В русле продолжения и развития гумбольдтовских идей следует рассматривать получившее во второй половине XIX – начале ХХ в. особое развитие в литературе по искусству представление об активной роли искусства, призвание которого – воздействовать на воспринимающего его, причем воздействовать именно на его душу, воздействовать психологически. Это представление нашло, например, отражение в дневниковых записях бесед с Бёклином, сделанных его учениками и опубликованных после смерти художника в 1901 г. Кандинский читал их – этот факт засвидетельствован материалами его личной библиотеки и архива, хранящихся в Париже в Национальном музее современного искусства (Центр Ж. Помпиду). Находясь в первые годы XX в. под сильнейшим влиянием швейцарского художника, Кандинский все свое учение о живописи построил на мысли о прямом воздействии ее на душу зрителя.
В России гумбольдтовскую параллель между языком и искусством, между словом и художественным произведением последовательно проводил А. А. Потебня в книге «Мысль и язык» (1862):
Чтобы не сделать искусство явлением не необходимым или вовсе лишним в человеческой жизни, следует допустить, что и оно, подобно слову, есть не столько выражение, сколько средство создания мысли; что цель его, как и слова, – произвести известное субъективное настроение как в самом производителе, так в понимающем; что и оно не есть ἔργον, а ἐνέργεια, нечто постоянно создающееся.[140]
«Художественное произведение, – утверждает он, – есть… средство развития мысли и самосознания…».[141] Из работ Потебни эти представления широко распространились в среде русского символизма и нашли отражение в статьях А. Белого из сборника «Символизм» (1910).

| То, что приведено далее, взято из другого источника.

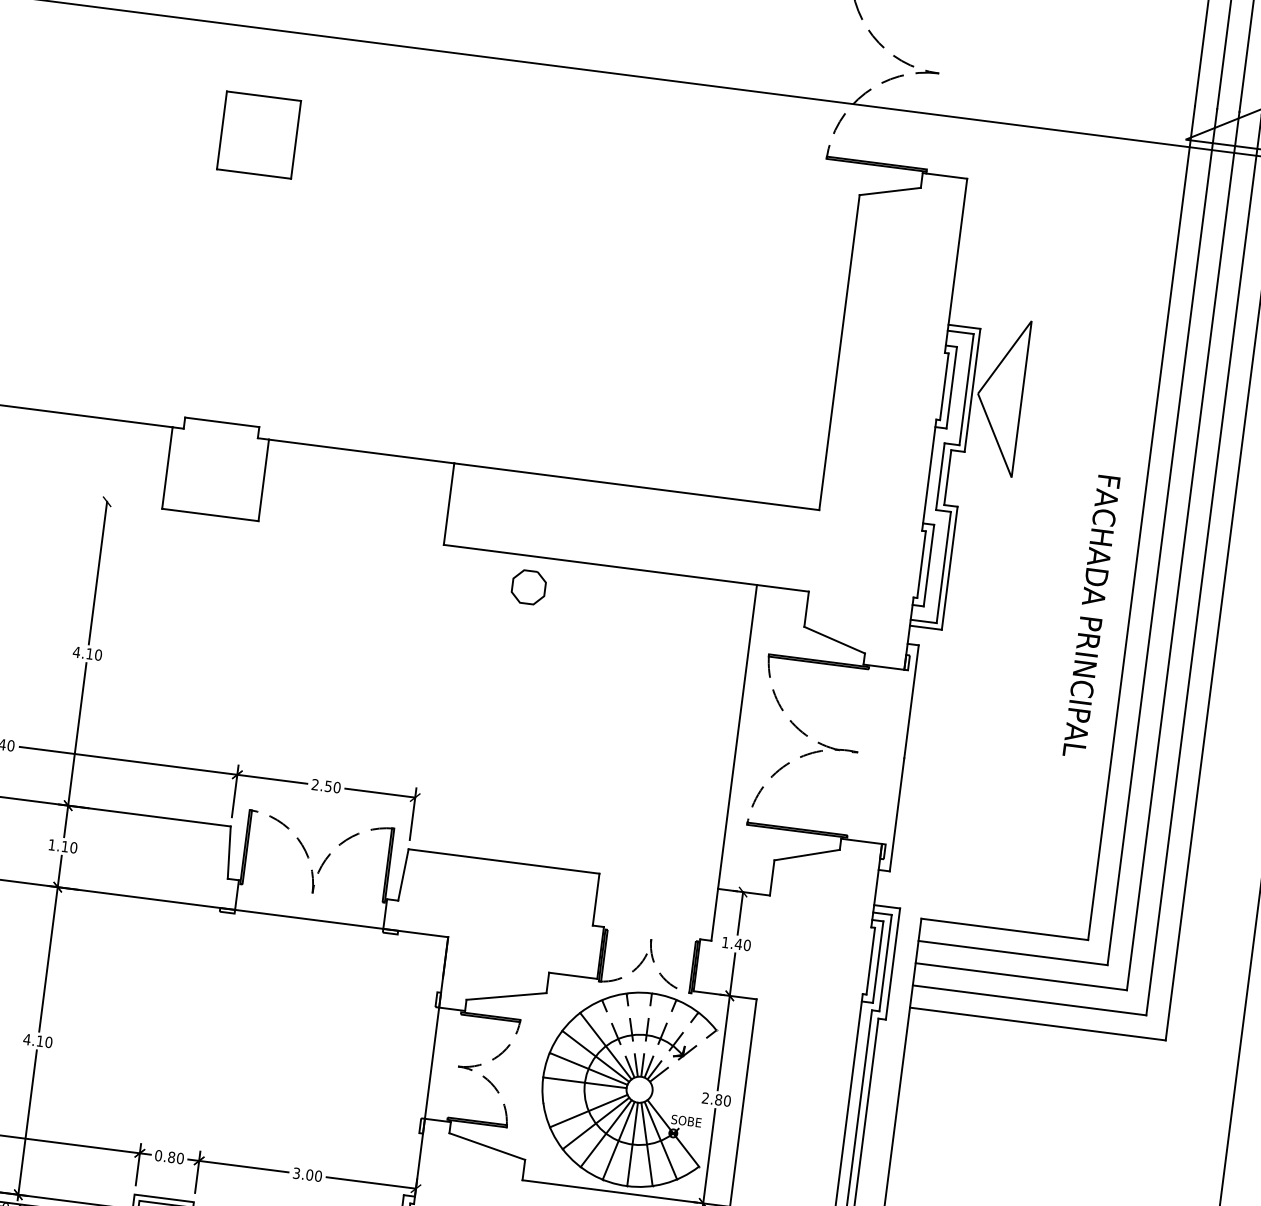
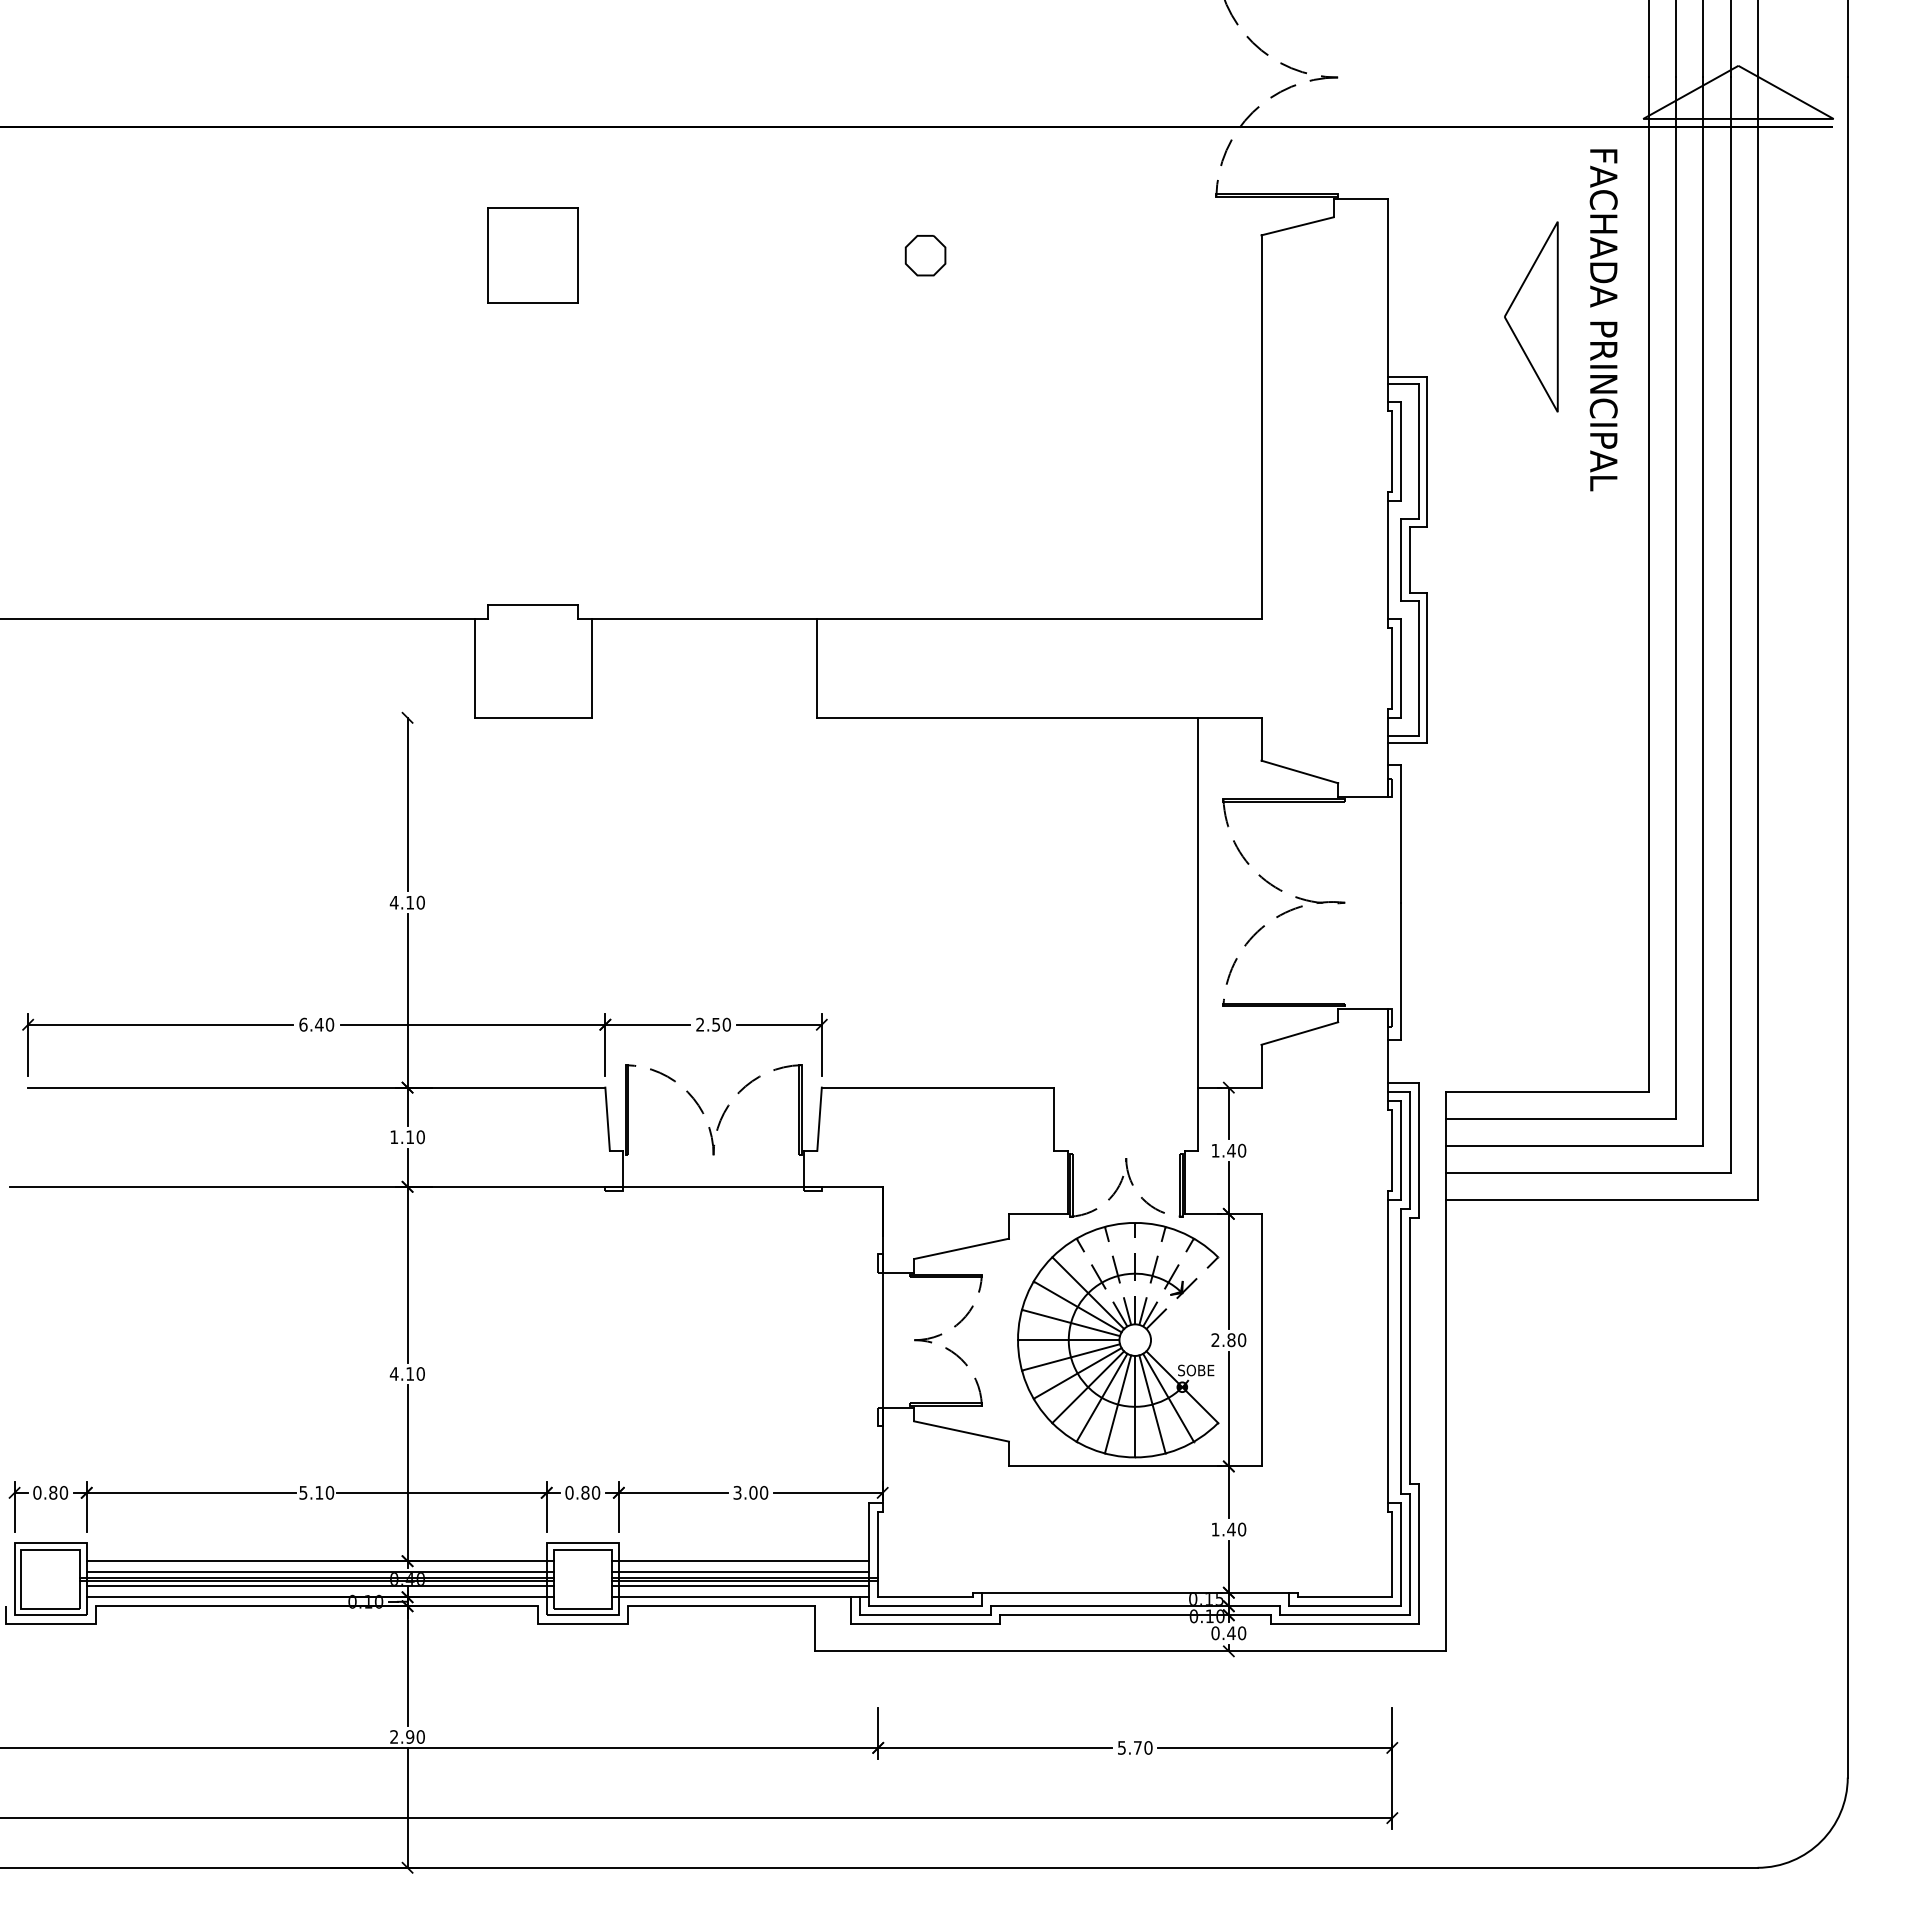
part: (1000, 396) -> (1531, 316), moved
part: (528, 587) -> (925, 255), moved
text: (1091, 616) -> (1603, 320), moved
line: (585, 1097) -> (1071, 1357), added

Однако в России начала ХХ в. динамика развития изобразительных искусств пошла по иному пути, и ориентация на Германию сменилась около 1910 г. решительным поворотом к искусству французской столицы. Вот почему в 1910–1912 гг., когда Кандинский приезжал из Мюнхена в Москву, чтобы установить контакты с русскими художниками и познакомить их со своей теорией, последняя была весьма холодно воспринята в чисто живописной среде, недоверчивой и подозрительной к теоретическим умствованиям немецкого толка. Зато в среде музыкальной она сразу нашла слушателей и почитателей – возможно, потому, что эта среда была восприимчивее как к теории вообще, так и к теории, укорененной в немецкой эстетической традиции. Следует отметить знакомство Кандинского в Москве, в доме у Гартманов осенью 1910 г. с Б. Л. Яворским. «Лучший ученик Танеева, самый левый революционер в композиции, – так представляет Кандинский Яворского в письме Мюнтер от 3/16 октября. – Его музыкальная теория – родная сестра моей живописной: непосредственное построение на чувстве и физико-психическом воздействии».[142] В письме от 13/26 октября он вновь обращается к этой теме: «Он [Яворский] перестроил всю музыкальную теорию и установил новые (взяв их из старых) принципы. У него есть ученики, поклонники и много врагов, как всегда в таких случаях». Истинный последователь Танеева, Яворский стремился к созданию обобщающей системы, охватывающей всю область музыки целиком.